OQ Chemicals, formerly known as Oxea, stands as a prominent global producer of Oxo Intermediates and Oxo Performance Chemicals. With a diverse product portfolio essential for the production of high-quality coatings, lubricants, and plastics, the company occupies a crucial position across multiple industries. Employing over 1,400 individuals worldwide and distributing its products in more than 60 countries, OQ Chemicals operates as a subsidiary of OQ, an integrated energy firm headquartered in Oman. This force majeure event not only underscores the intricate interconnections within global supply chains but also highlights the resilience and adaptability demonstrated by companies such as OQ Chemicals in the face of operational adversities.

As the situation unfolds, stakeholders across various industries will remain vigilant, recognizing that the repercussions of this disruption could reverberate throughout global markets. This incident serves as a poignant reminder of the vulnerabilities inherent in complex supply chains and underscores the critical importance of robust contingency planning. With a steadfast focus on recovery and resilience, OQ Chemicals is navigating through these turbulent times with the aim of emerging stronger and more adaptable to the ever-evolving global landscape.
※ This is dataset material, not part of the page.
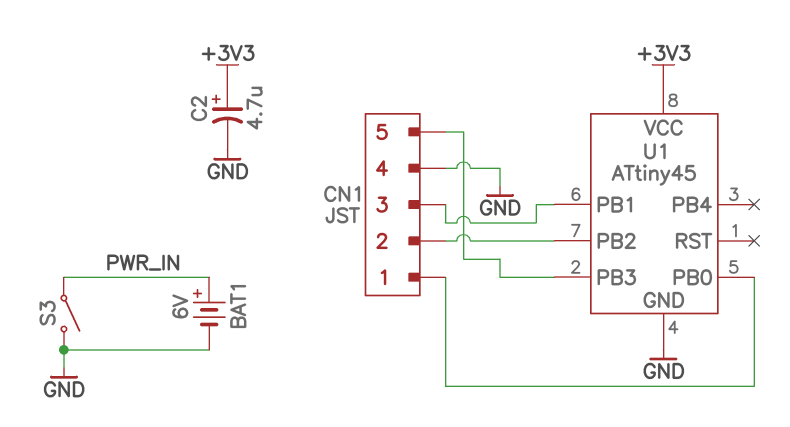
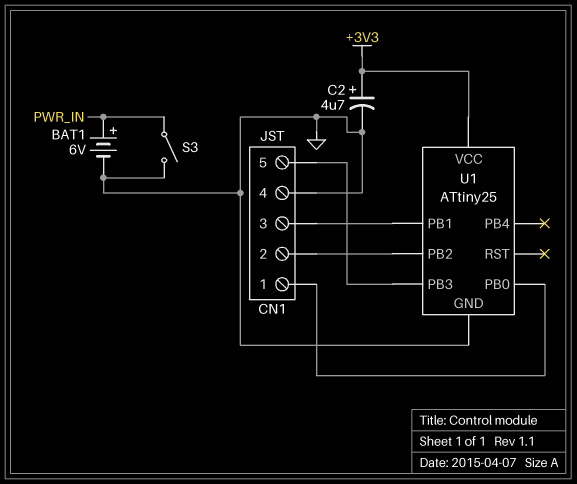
U1: ATtiny45 -> ATtiny25

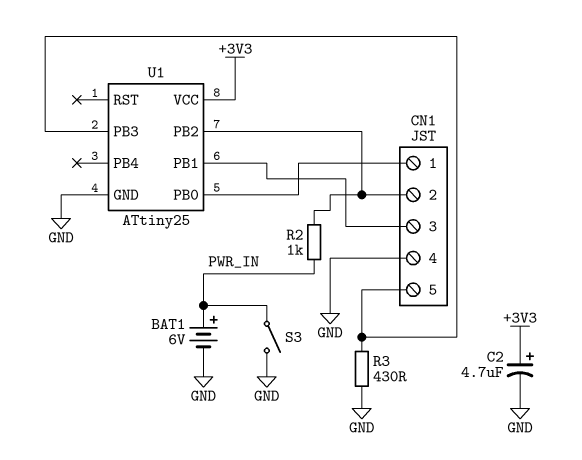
R2: none -> 1k (CN1/2, PWR_IN)
R3: none -> 430 (CN1/5, GND)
We remind, OQ Chemicals, a prominent player in the realm of oxoalcohol production, headquartered in Oman, has made an announcement regarding a forthcoming price increase for 2-ethylhexanol across the global market. This adjustment is scheduled to be implemented on March 1, 2024. In specific terms, OQ Chemicals has communicated a price surge of EUR100 per tonne for the European market and EUR110 per tonne for both the North American and Asian markets, respectively.